As anyone who watches my favorite show Shark Tank (or peruses Kickstarter) can tell you, interesting products don’t necessarily lead to successful businesses. Many times, they’re simply not built to sustain a business. This can often be the case within enterprise innovation labs, and innovators often struggle to determine whether they’re building new products or building businesses.
At one of our recent innovation events in Atlanta, we heard from Cox Automotive VP of Strategy – Mobility Mike Burgiss on his development of an internal startup within Cox. A particular thought from Mike struck me at the event: as an innovator, you don’t need to know if your idea is a product or a business; you just have to know what it is right now.
Depending on the mission of your innovation lab, most innovators have a months-long timeline to figure out where an idea fits into the enterprise’s portfolio. While innovators need to remain mindful of the long-term business goals and customer impact of a potential innovation project, they don’t necessarily have to architect a completely new business unit.
The ultimate goal is to prove whether an innovation project can sustain a business or plug into an existing core business unit.
The goal of an innovation group is to prove if a business can be made from an idea, not to disrupt the core business. #EESAtlanta
— 352 Inc. (@352inc) September 14, 2016
Finding the line between product and business may seem like semantics, but it’s critical for innovators to identify the path they’re walking. Products can be plugged into the existing enterprise architecture, while businesses require long-term planning, budgeting and a commitment to iteration. If you look hard enough, you can see enterprises testing new businesses in real-time.
Build First, Business Later
Identifying a business model with an innovation initiative can be tricky, but there are plenty of highly visible iterations if you know where to look. Big digital companies like Facebook and Google make it easy to watch innovation unfold.
Facebook has been deploying its video ad services for more than two years, slowly working out a platform that works for both advertisers and content creators – it’s been a delicate balance and Mark Zuckerberg has refused to run pre-roll video ads, the standard across other content platforms.

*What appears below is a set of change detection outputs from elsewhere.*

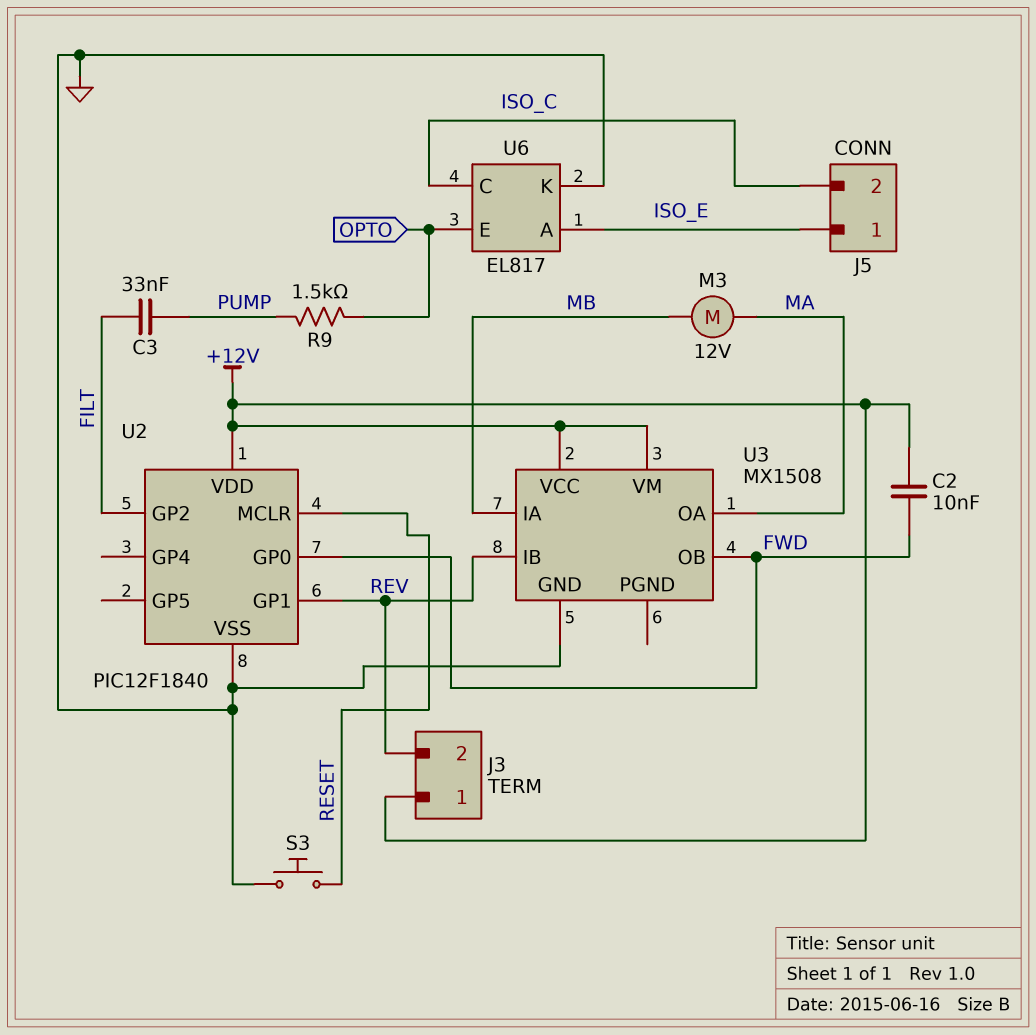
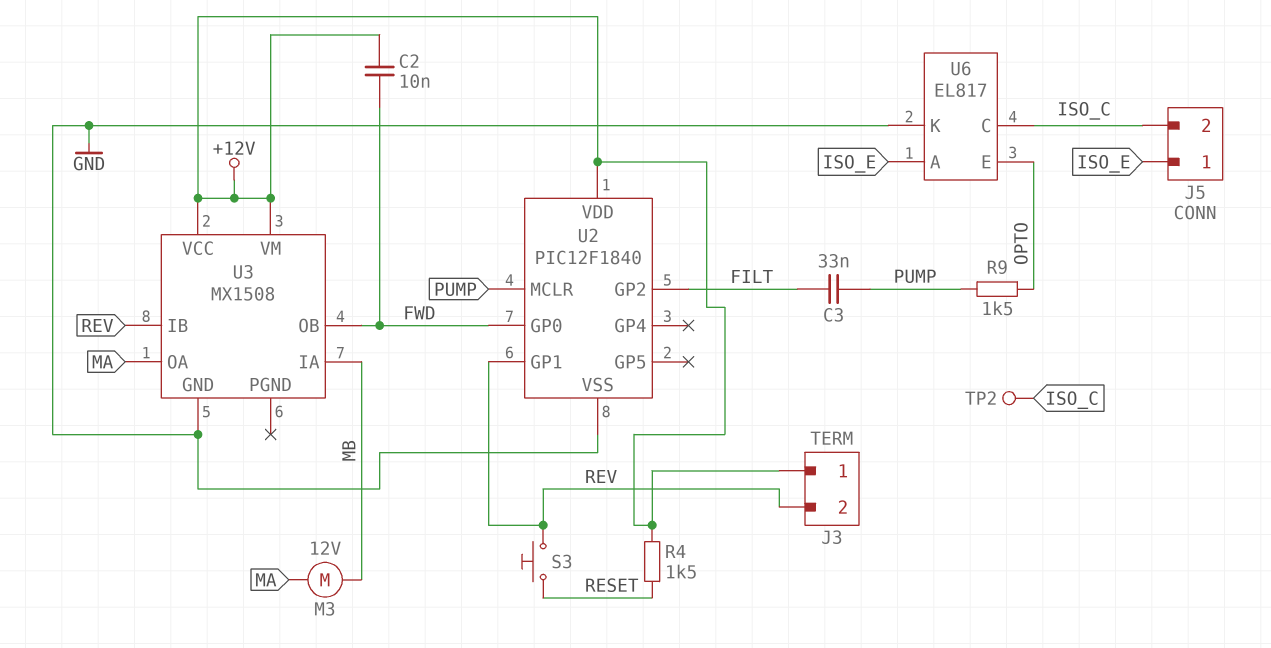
R4: none -> 1.5k (+12V, RESET)
S3: button (GND, RESET) -> button (RESET, REV)
TP2: none -> test point (ISO_C)
U2 pin MCLR: RESET -> PUMP

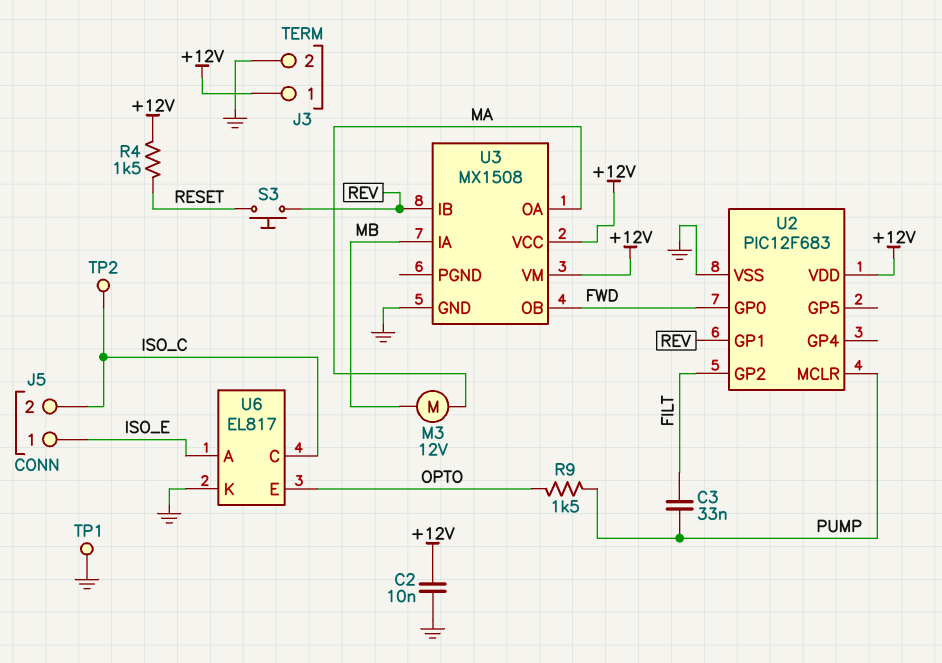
C2: 10nF (+12V, FWD) -> 10nF (+12V, GND)
J3 pin 2: REV -> GND
TP1: none -> test point (GND)
U2: PIC12F1840 -> PIC12F683

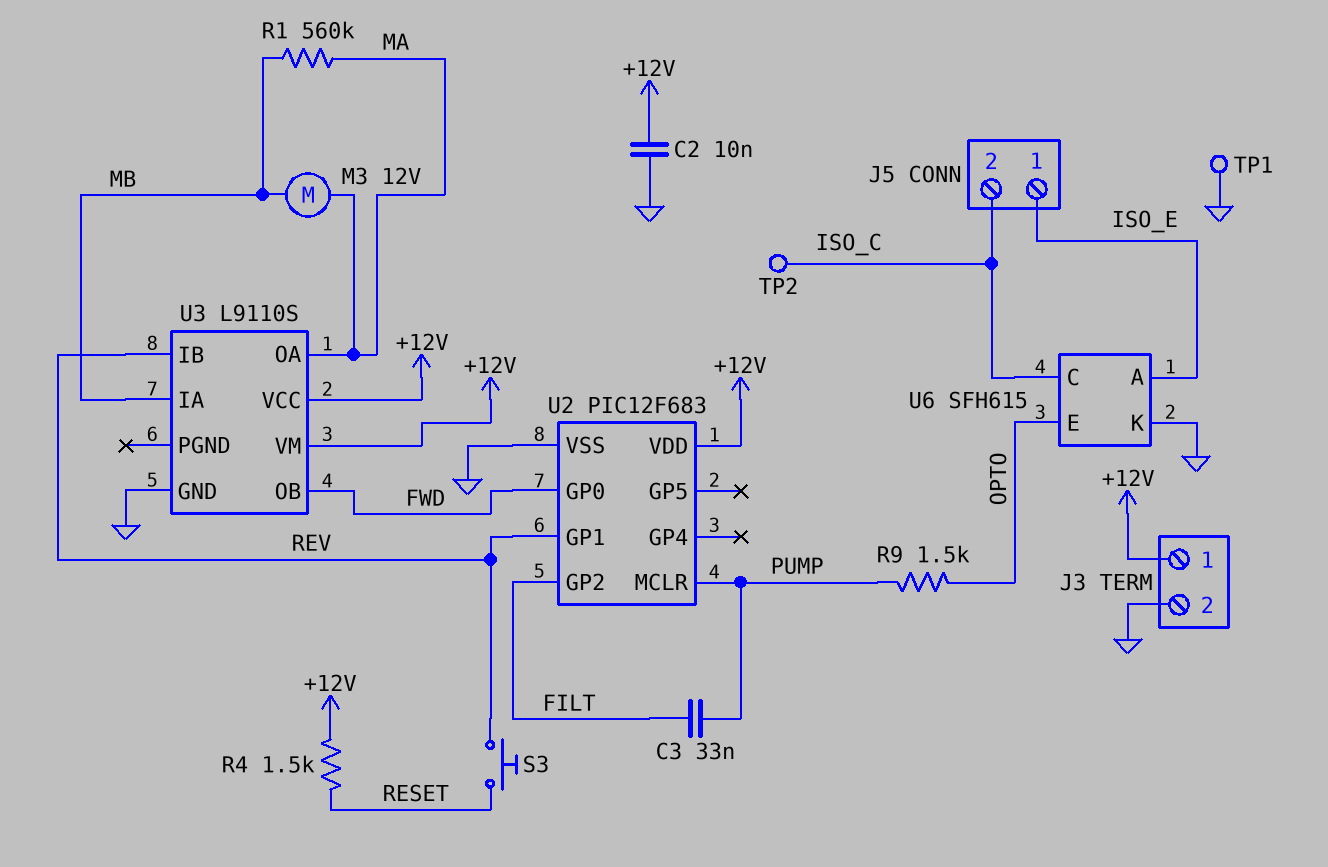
R1: none -> 560k (MA, MB)
U3: MX1508 -> L9110S
U6: EL817 -> SFH615

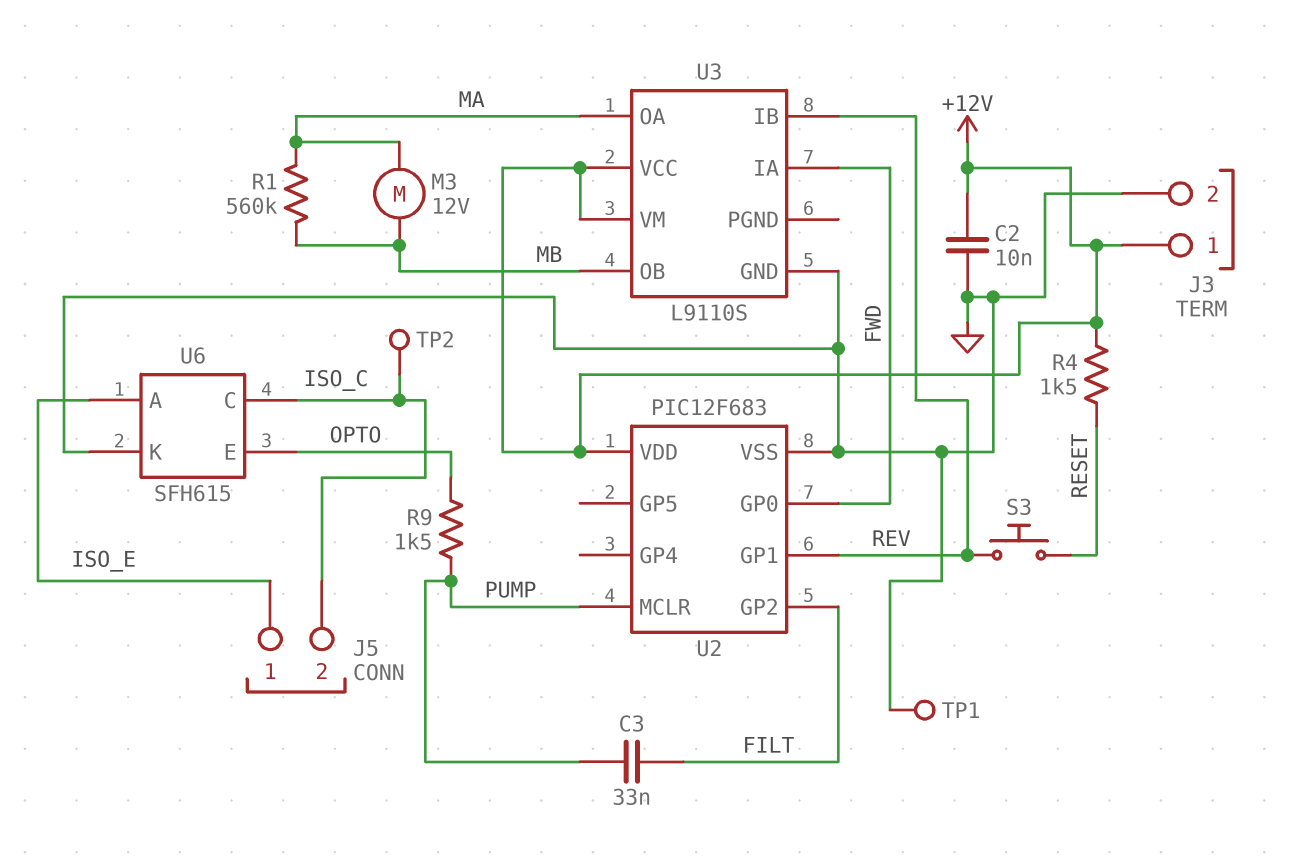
U3 pin IA: MB -> FWD
U3 pin OB: FWD -> MB

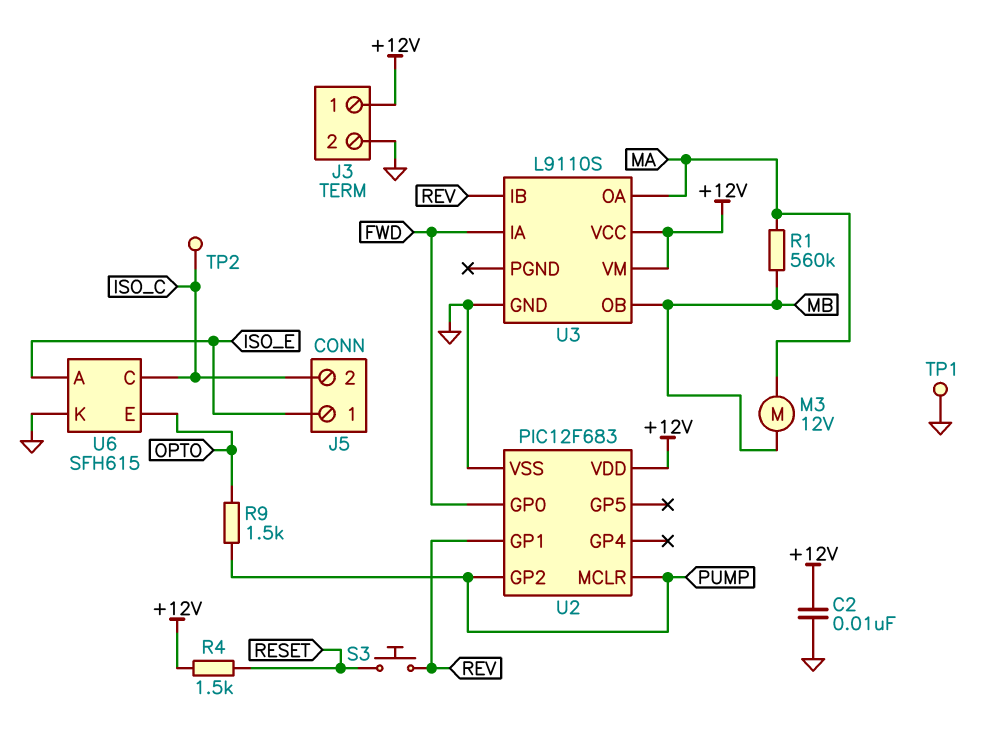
C3: 33nF (FILT, PUMP) -> none
U2 pin GP2: FILT -> PUMP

Now that Facebook users consume more than 100 million hours of video every day, Facebook is aggressively innovating its video products with new business models. After previous models failed to drive revenue for content partners, the company recently announced it will begin airing mid-roll ads and expanding the platform to new creators.
Obviously, we don’t all have the luxury of Facebook’s deep pockets and expansive test-bed of willing (and some might say captive) users to tweak products and business models over time.
But innovators don’t necessarily need that runway to succeed. Innovation takes place across many phases, and more than anything, innovators simply need the tools to prove that a new product has what it takes to resonate with customers. The rest can be worked out in time.
How has your company approached new products and business lines?